“Maybe you should just spit it the fuck out,” I spat, frustration and betrayal boiling over.
“You’re getting very bold with how you speak to me,” Anteros growled. His voice was low and his eyes dark—signs he was losing patience. I didn’t give a shit about his patience anymore.
“You know what, fuck you. I’ll use the internet. I don’t need you.” The words were runny and almost illegible and I probably couldn’t decipher them, but fuck him. I’d seen a computer in the bedroom—I’d use that. As I walked by him, he reached out and grabbed my elbow. I tried to shake him off, but he pulled me into an embrace.
My fists connected with his chest, my knees with his thigh. Nothing swayed him. He held me, his face unmoving from that goddamn stoic, almost grieved countenance. Finally I stopped fighting, face sinking into his chest.
I was in a vise grip, surrounded by his arms. I had no choice but to breathe in his unique spicy, masculine musk, no choice but to hear his rapid heartbeat, feel his steady breath go up and down. My body told me to relax because this was my other half. My mind screamed traitor.
“Why are you doing this?” I yelled, voice muffled by his chest.
“Lucio Pavoni is your father,” he said. I stopped struggling and he let me go as I absorbed the information. So the head of the Family was my father? I was a bastard or something? But he had been the Boss, so couldn’t he have had me around anyway? I didn’t understand. How could Lucia be my grandmother? The grooves in my forehead were eroding through the skin.
“And Lucia Pavoni is your mother.”
I dropped the letter and it floated to the ground, slowly dancing on air currents.
Mother.
Lucia Pavoni and Lucio Pavoni, as in brother and sister? I felt sick. The room spun. I stumbled back, almost tripping into the mantle. Anteros caught me.

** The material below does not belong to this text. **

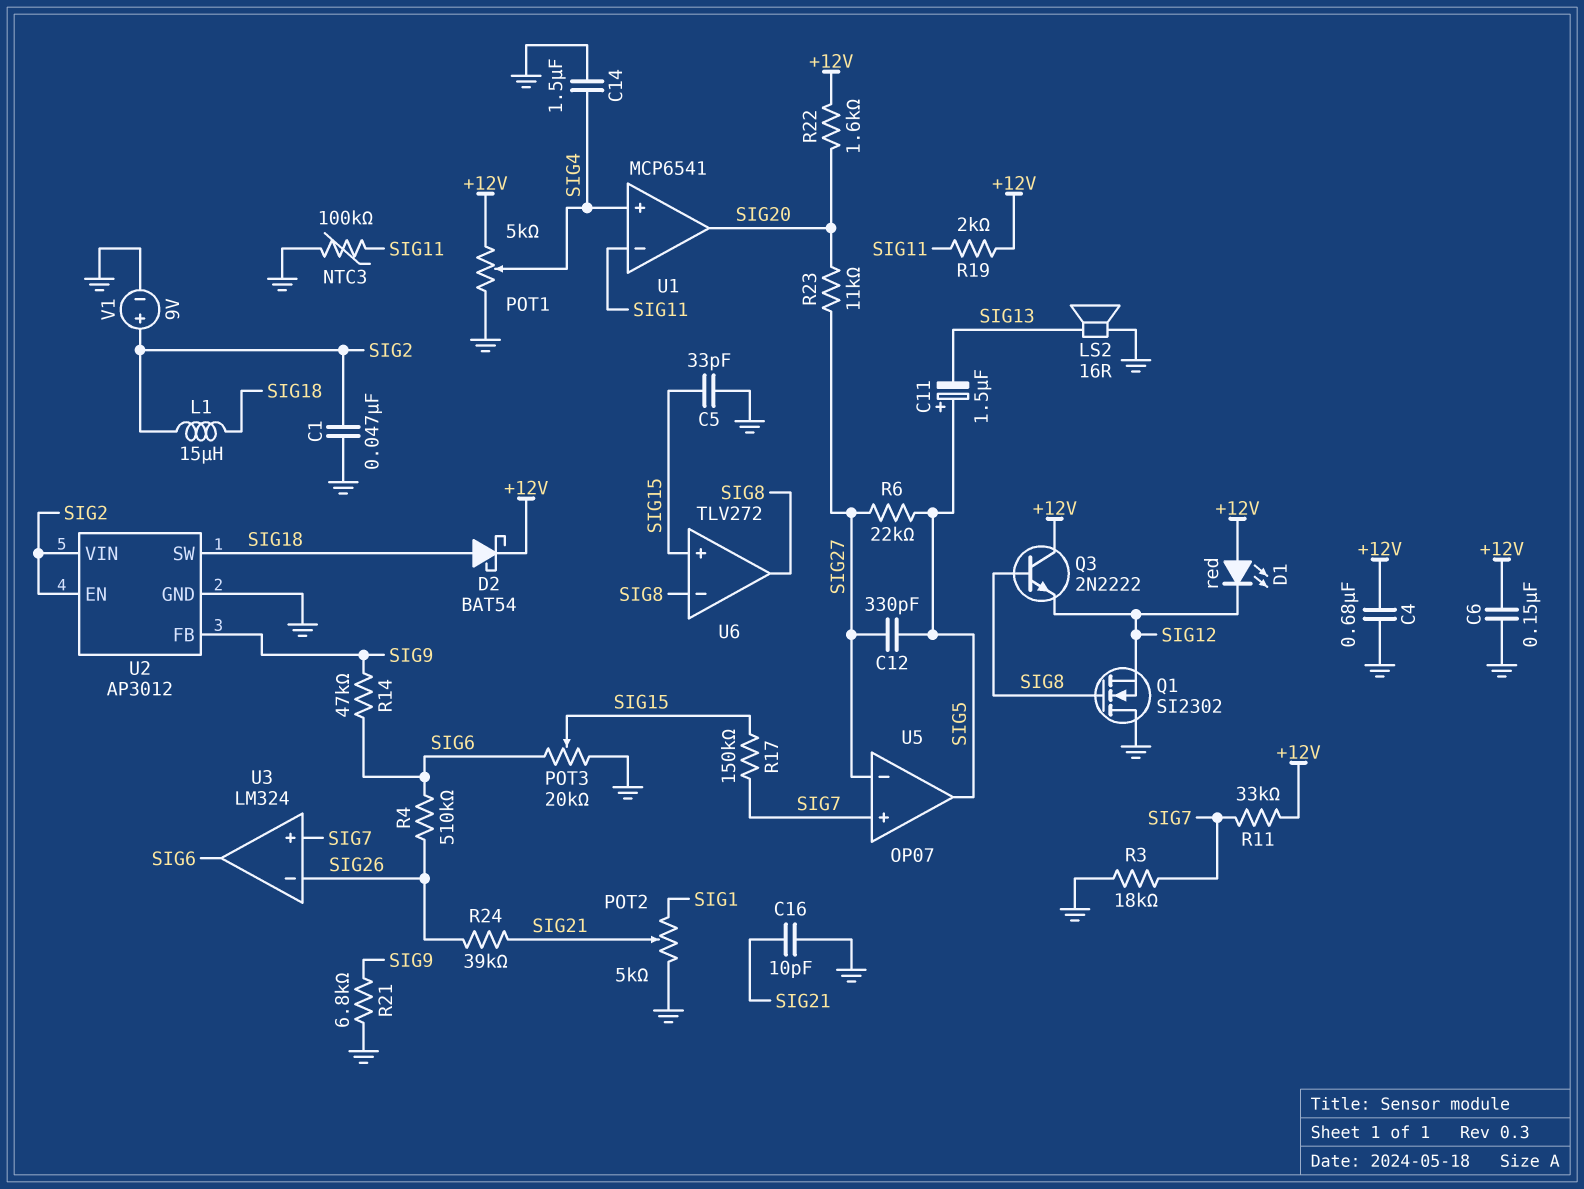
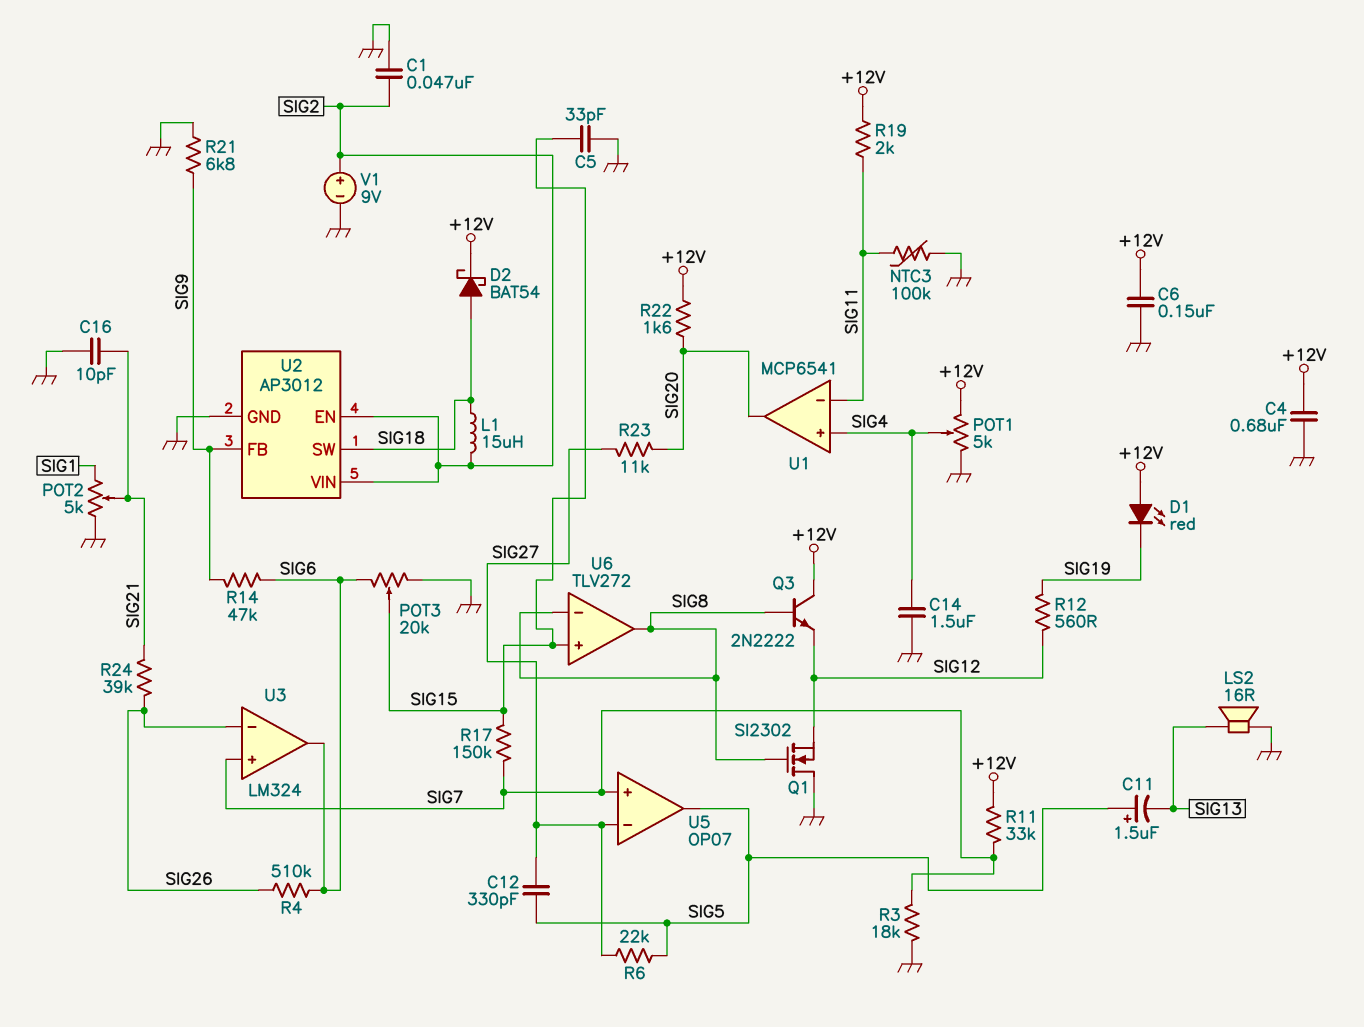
D1: LED red (A +12V, K SIG12) -> LED red (A +12V, K SIG19)
R12: none -> 560 (SIG12, SIG19)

Just as he did, my hand collided with the wine glass. I felt more than saw it. The cool splash of wine against my chest right before the glass fell and shattered. The liquid seeping through the fabric, drenching my skin. My dress stained and corrupted—fairytale ruined, once again.
And I was the one who’d caused the glass to fall.
“That’s not true,” I said, voice barely whisper. I couldn’t look at him, tried to focus on anything else, but it all reminded me of him. The beautiful white fur rug we’d made love on. The hallway he’d carried me down when we’d first arrived.
I closed my eyes.
“I didn’t understand at first either. Lucio and Lucia hid it masterfully. They concocted the Pavoni Princess myth so if a child was found, instead of looking into their affair, others would look for parents that didn’t exist.”
I opened my eyes, and it was a total mistake. Anteros was still impeccably dressed and the firelight behind him was a traitor. Shadows caressed the valleys of his muscles, light licked the peaks. Everything was hard, from his thigh to his bicep, like a statue come to life. His face—that infuriatingly beautiful face—looked at me with pity. I hated how I’d thought I could trust him to see me differently than the others, but there it was on his face: a shining reminder that I was alone. My heart was shattering inside my ribcage and it took everything I had not to clutch my chest like some dame in an old movie.
I would be strong, or at least I would make him believe he hadn’t broken me.
“You…” I took a breath. “How long have you known?”
“Since right before the river.”
Anger. Fury. Bright red in my eyes. Enough to blind me from the crippling pain that lashed through me. He’d known my most deepest pain, the thing that had haunted me through my life, the thing I’d desperately wanted to know, and hadn’t told me.
The man I thought wanted to
protect my soul.
The man I thought knew my soul.
He’d kept the shard that pierced me to himself.
I held on to my anger so I didn’t crumble to pieces.
“I hate you,” I whispered. Anteros and I weren’t soul mates. We weren’t meant to be together. We had become a fistula. We were simply an abnormal connection between two people.
Fifteen
Frankie’s words pierced his skin like needles, dragging poison to his blood, pumping death into his heart. I hate you, she’d said, but it was different than the many times before. This time it wasn’t to hide her love, it was to shield her heart. The one he’d broken. He dragged her to him as if he could stop the thing between them from falling to the ground and shattering.
The day Anteros had found Frankie perusing his stack of books, he was ready to destroy the letter the minute he was alone. When he got downstairs, though, it was missing. For the nearly two days Frankie had been asleep, he’d searched constantly for it. He’d retraced his steps over and over again, but it was like it had vanished.